Kids ‘should be masking, especially indoors:’ Doctor

Children should be wearing masks to prevent the spread of the coronavirus, Dr. Mati Hlatshwayo Davis, an infectious disease specialist at Washington University School of Medicine in St. Louis, told Yahoo Finance Live.

“Our kids cannot get a vaccine so we treat them like any other population that can’t be vaccinated,” Davis said. “Where kids can mask, they should be masking, especially indoors.”

The FDA has yet to authorize a vaccine for children under 12. Currently, the Pfizer (PFE) vaccine can be administered to those over the age of 12, and the Moderna (MRNA) and Johnson & Johnson (JNJ) vaccines are approved for people 18 and up.

“Not all situations are created equal,” Davis said. Whether parents should feel comfortable sending their unvaccinated children to school depends on ‘a number of factors,’ the first being case positivity rate.

“If you live in a city, state, or region where the case positivity rate is low, and by that I mean 5%, I have no problem [with children returning to in-person learning]” Davis said.

Davis also cited “adequate ventilation” and sterilization of workspaces as two necessary protocols to ensure that schools are safe for children.

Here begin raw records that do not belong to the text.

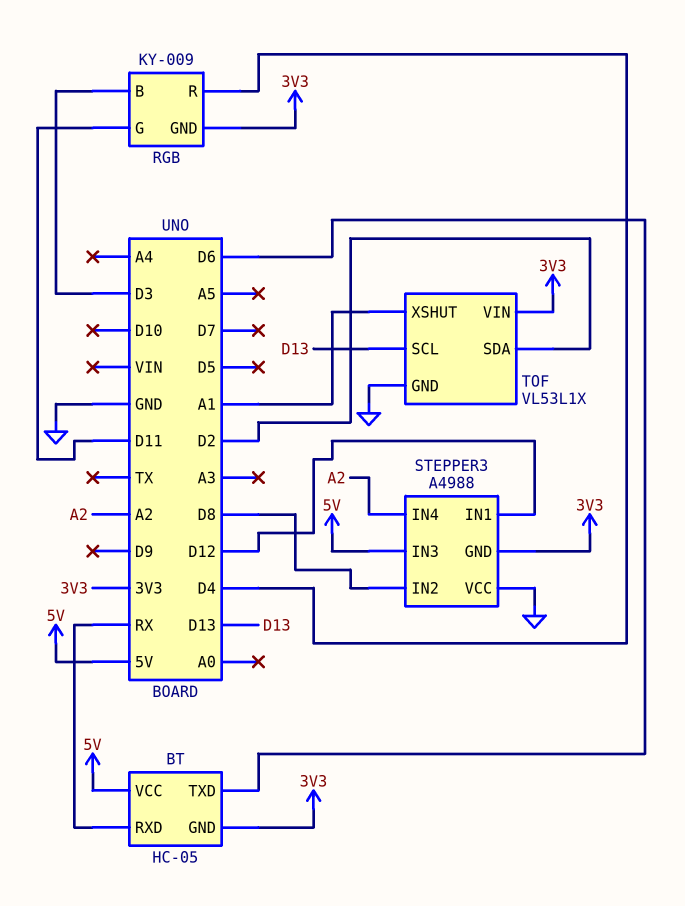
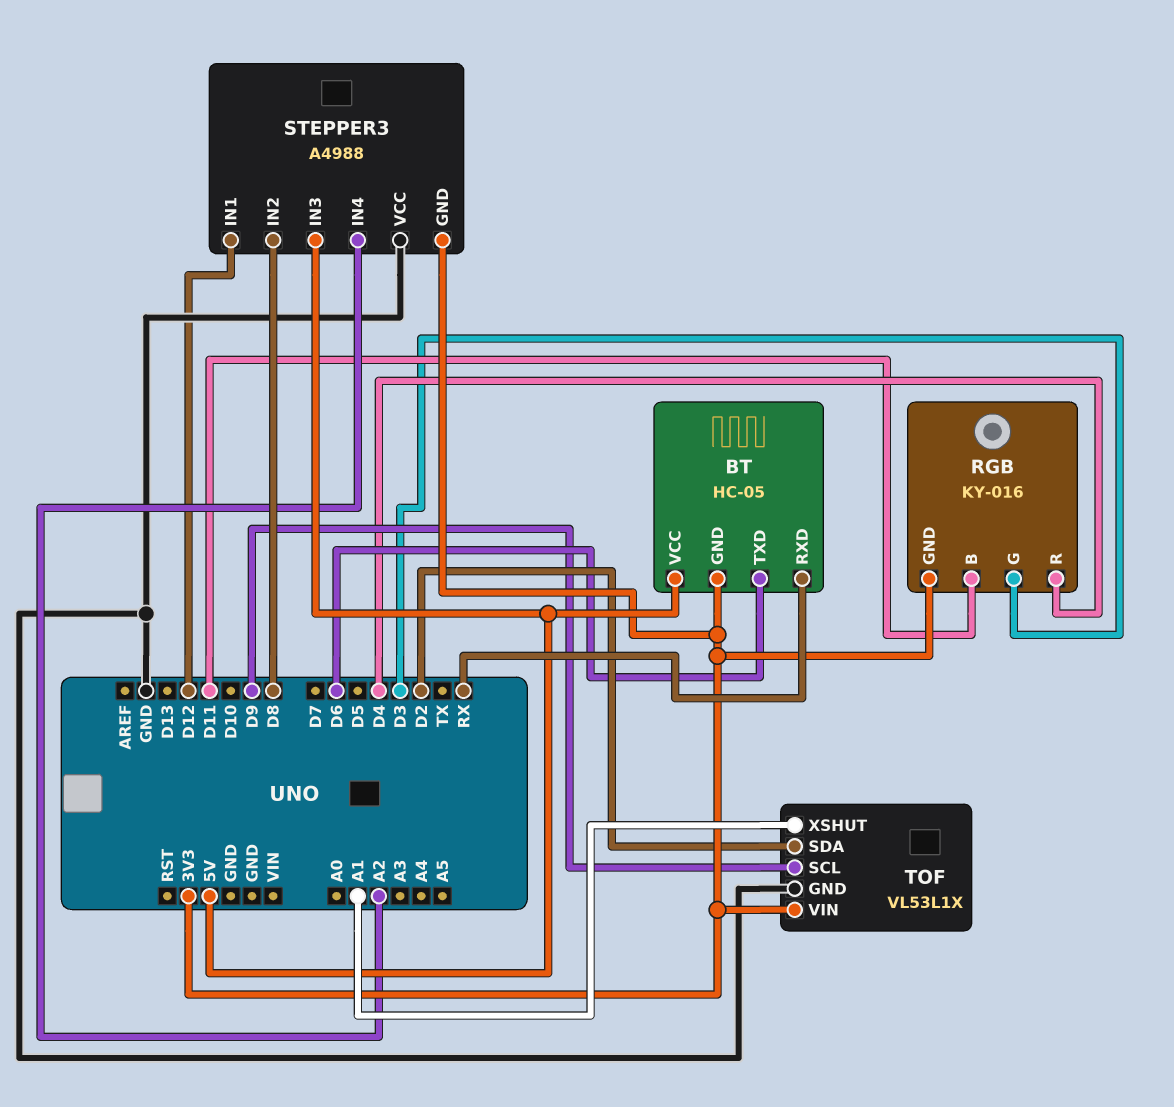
RGB: KY-009 -> KY-016
RGB pin B: D3 -> D11
RGB pin G: D11 -> D3
TOF pin SCL: D13 -> D9

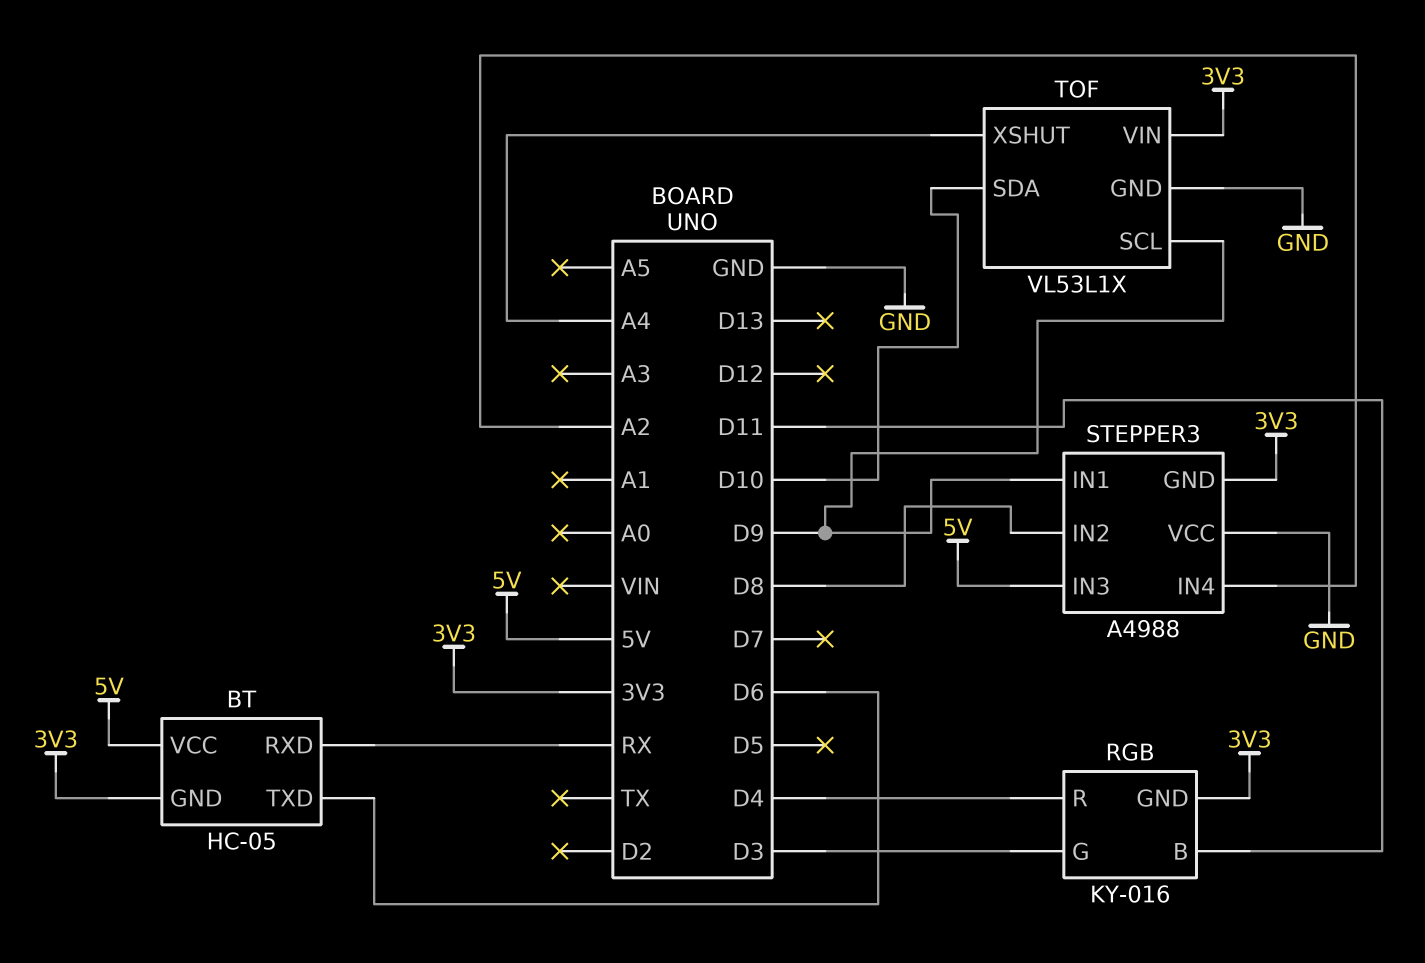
STEPPER3 pin IN1: D12 -> D9
TOF pin SDA: D2 -> D10
TOF pin XSHUT: A1 -> A4

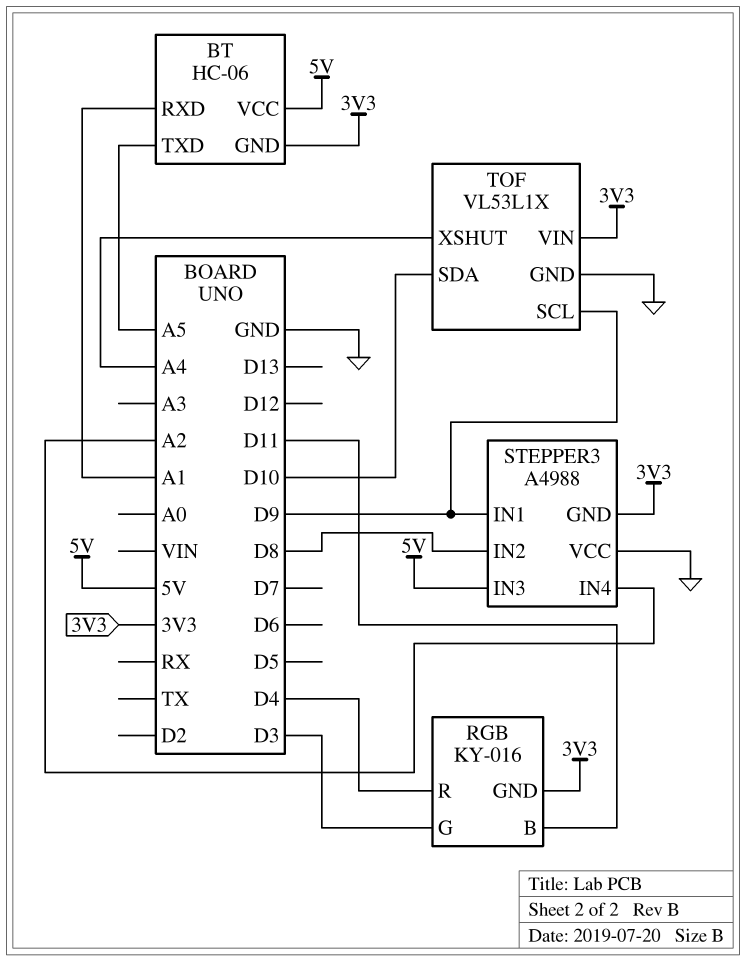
BT: HC-05 -> HC-06
BT pin RXD: RX -> A1
BT pin TXD: D6 -> A5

Mask-wearing and social distancing may be components of new health safety protocols for schools that return to in-person learning in the fall.
Mask-wearing and social distancing may be components of new health safety protocols for schools that return to in-person learning in the fall. (Javier Zayas Photography via Getty Images)

Even so, children ineligible for the vaccine “should still be social distancing wherever possible and handwashing past that,” she said.

Initial studies found children not to be a significant factor in the spread of the virus, though recent research has called this theory into question. And though the virus affects older people more strongly, doctors caution that younger people still can be hospitalized from the disease.

Earlier this week, President Biden announced that over 50% of the adult population had been fully vaccinated. Yet challenges remain to obtaining herd immunity. A Kaiser Family Foundation poll conducted in April found that 13% of Americans indicated that they would not get the vaccine.

New strains of the virus have hampered efforts to reopen schools. A more contagious coronavirus strain originating in India appears to be slightly more resistant to vaccines and has begun spreading across the United States.

“What we know is that overall, our cases and deaths are going down across the country, so these vaccines work,” Davis said. “Science will continue to do what science does, which is make adjustments where necessary.”